De julho a setembro, o patrimônio da resseguradora ficou em R$ 2,623 bilhões. A cifra é 6,9% superior à vista em igual intervalo de 2012 e 8,3% maior que a registrada nos três meses imediatamente anteriores. O retorno sobre o patrimônio líquido (ROAE) do IRB ficou em 17,5%, queda de 15,6 pontos porcentuais ante um ano, mas 27,2 pontos porcentuais maior que o registrado no segundo trimestre. A companhia somou R$ 12,746 bilhões em ativos totais ao final de setembro, expansão de 11,7% em um ano e de 6,9% em relação a junho.

Fundado em 1939, o IRB deteve o monopólio do mercado brasileiro de resseguros até 2007. Com a abertura do mercado e o aumento da concorrência, a companhia perdeu market share e foi forçada a se reestruturar para ser mais competitiva. Diante disso, iniciou um processo de desestatização que resultou, dentre outros fatores, na aquisição de 20,51% do IRB pela BB Seguridade, conforme intenção demonstrada em fato relevante publicado em outubro de 2009.

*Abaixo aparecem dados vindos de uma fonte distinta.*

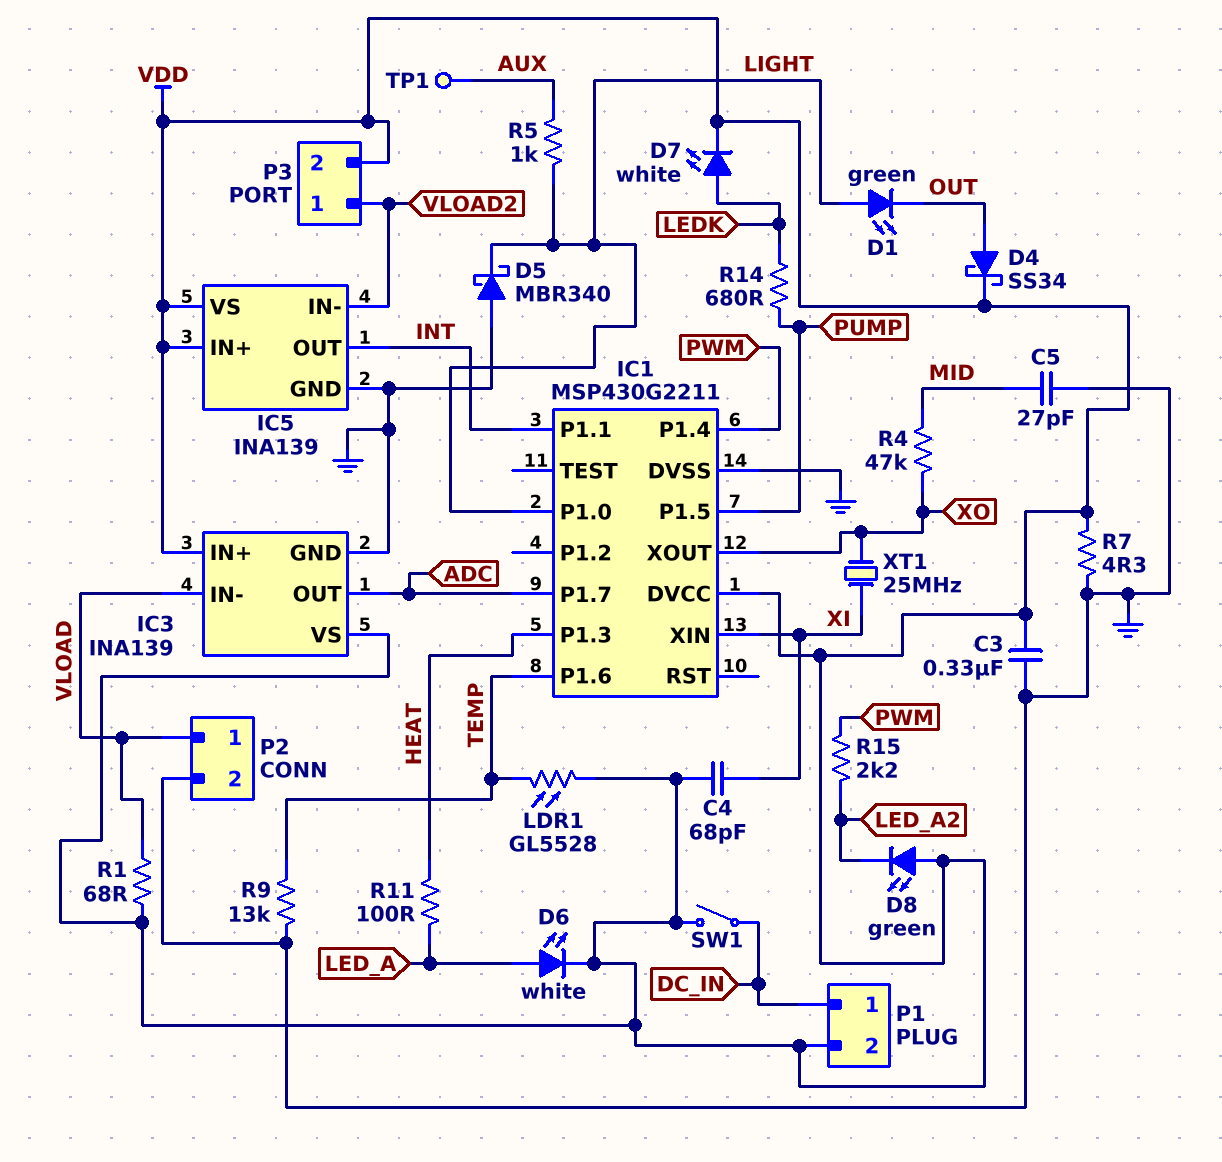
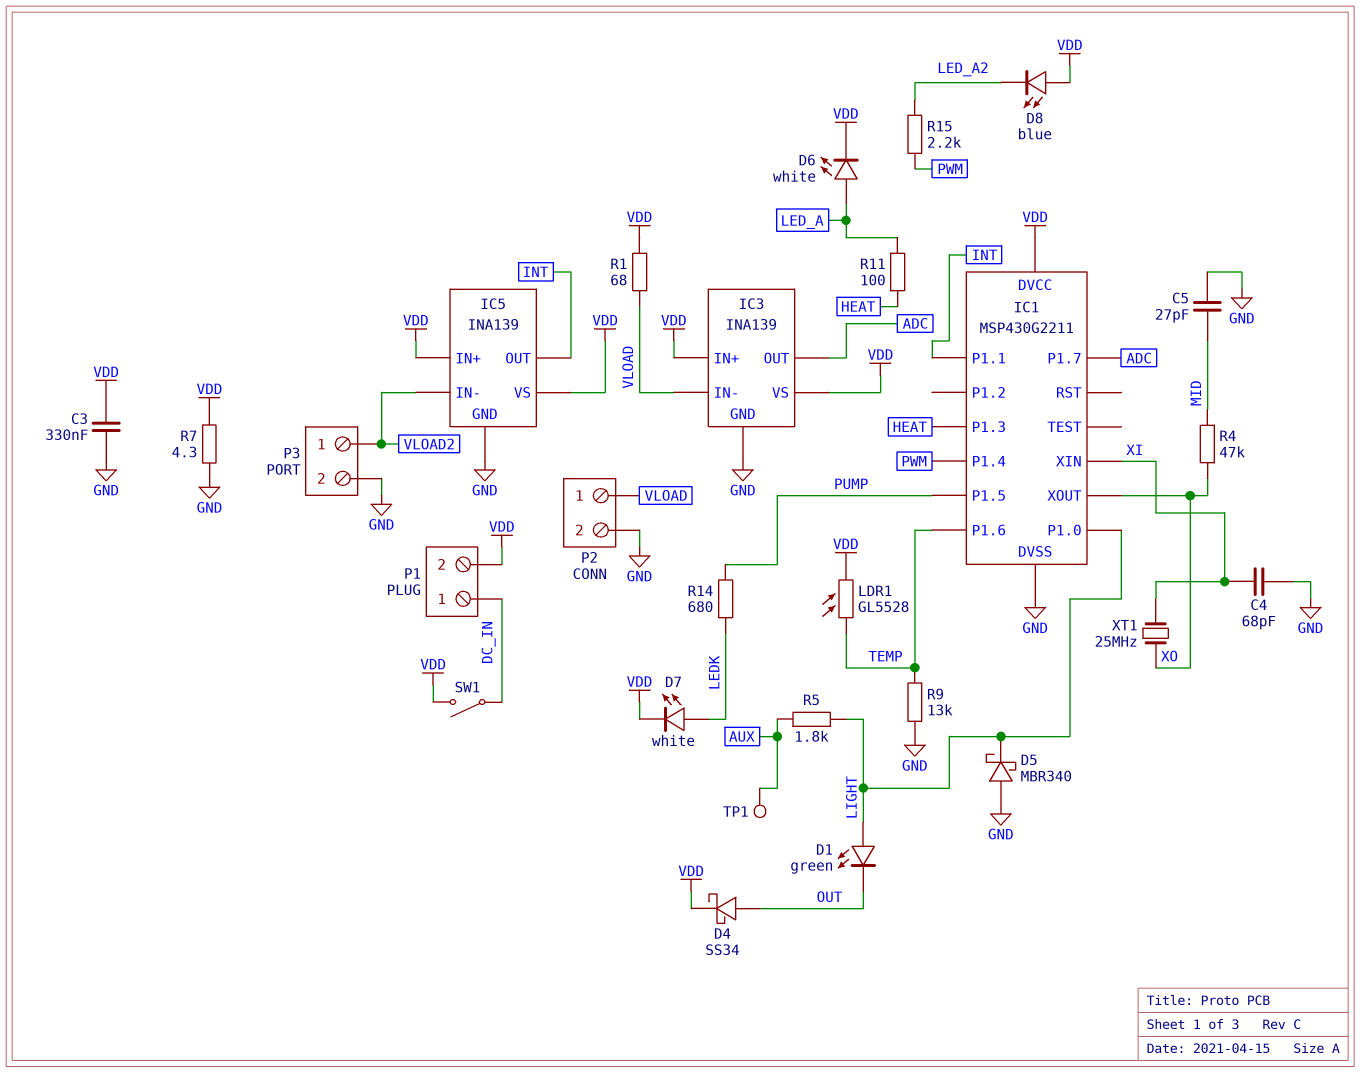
C4: 68pF (VDD, XI) -> 68pF (GND, XI)
D8: LED green (A VDD, K LED_A2) -> LED blue (A VDD, K LED_A2)
P3 pin 2: VDD -> GND
R5: 1k (AUX, LIGHT) -> 1.8k (AUX, LIGHT)

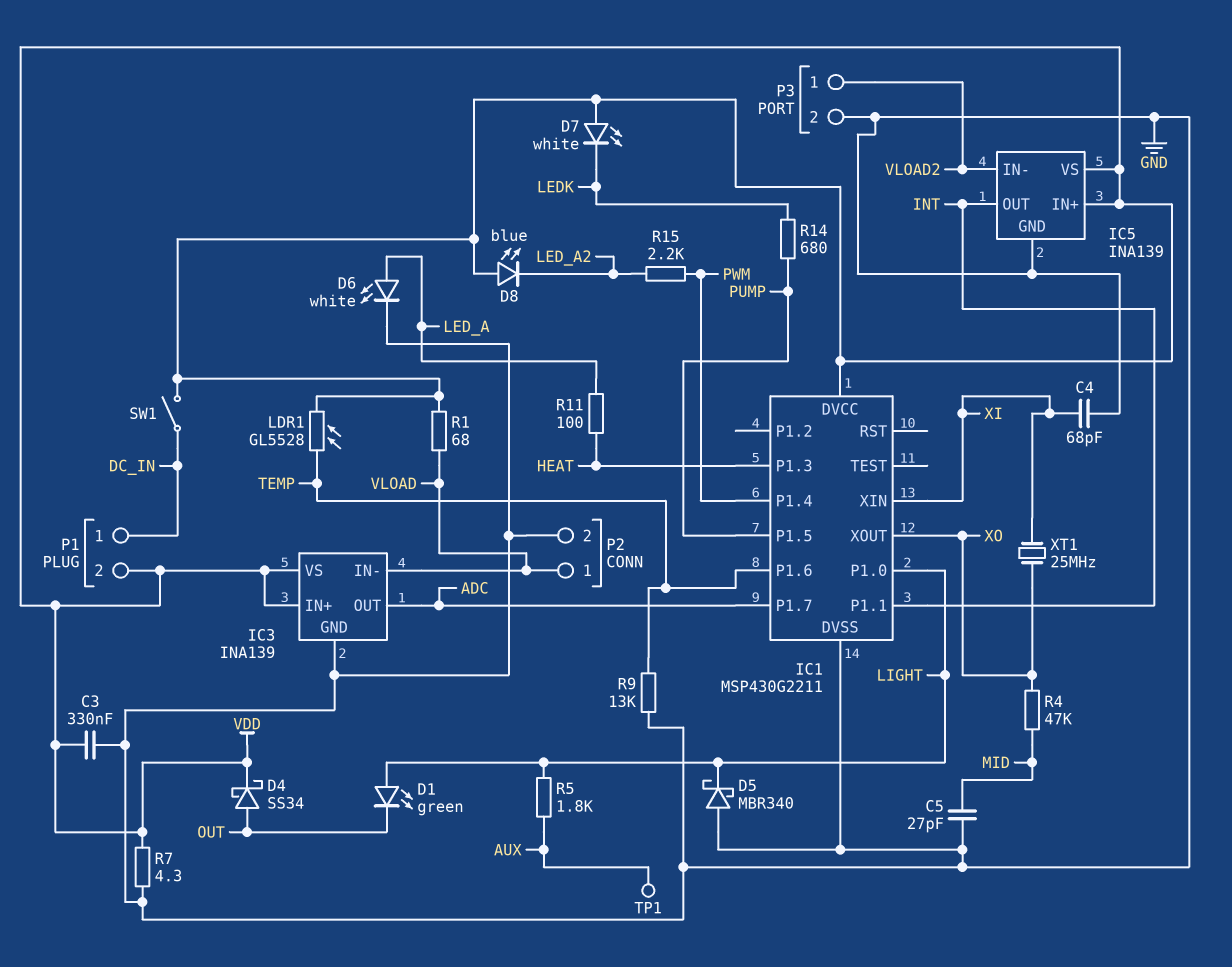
D6: LED white (A LED_A, K VDD) -> LED white (A LED_A, K GND)
D7: LED white (A LEDK, K VDD) -> LED white (A VDD, K LEDK)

Finalizado o processo de desestatização, o ressegurador passou a atuar a partir de 1º de outubro como uma empresa privada. No seu bloco de controle estão a BB Seguridade, Bradesco Seguros, Itaú Seguros e um fundo de participações da Caixa, cujos cotistas são fundos de pensão. A última etapa dessa reestruturação é a abertura de capital, que deve ocorrer em até cinco anos, contados a partir de dezembro último, conforme aprovação do conselho de desestatização do IRB.

Em entrevista recente à imprensa, Leonardo Paixão, presidente da resseguradora, disse que ainda não há um cronograma para que o IRB vá à Bolsa, mas o ressegurador quer estar pronto em dois anos para poder aproveitar as janelas de mercado. "A ideia de abrir capital é interessante e importante por conta do ganho de governança corporativa e também uma nova fonte de financiamento que hoje não está disponível", avaliou ele, na ocasião.

Receitas

O investimento que a BB Seguridade fez na resseguradora local IRB Brasil Re já começou a gerar ganhos para a holding de seguros do Banco do Brasil no terceiro trimestre. Foram registradas receitas de equivalência patrimonial no montante de R$ 11,8 milhões, no terceiro trimestre deste ano conforme destaca a companhia em relatório que acompanha suas demonstrações financeiras.

No terceiro trimestre, a BB Seguridade desembolsou R$ 547,4 milhões referentes à aquisição de participação de 20,5% no capital do IRB. A partir de setembro, a holding passou a reconhecer o resultado do IRB em suas demonstrações contábeis, na proporção de sua participação no capital da empresa.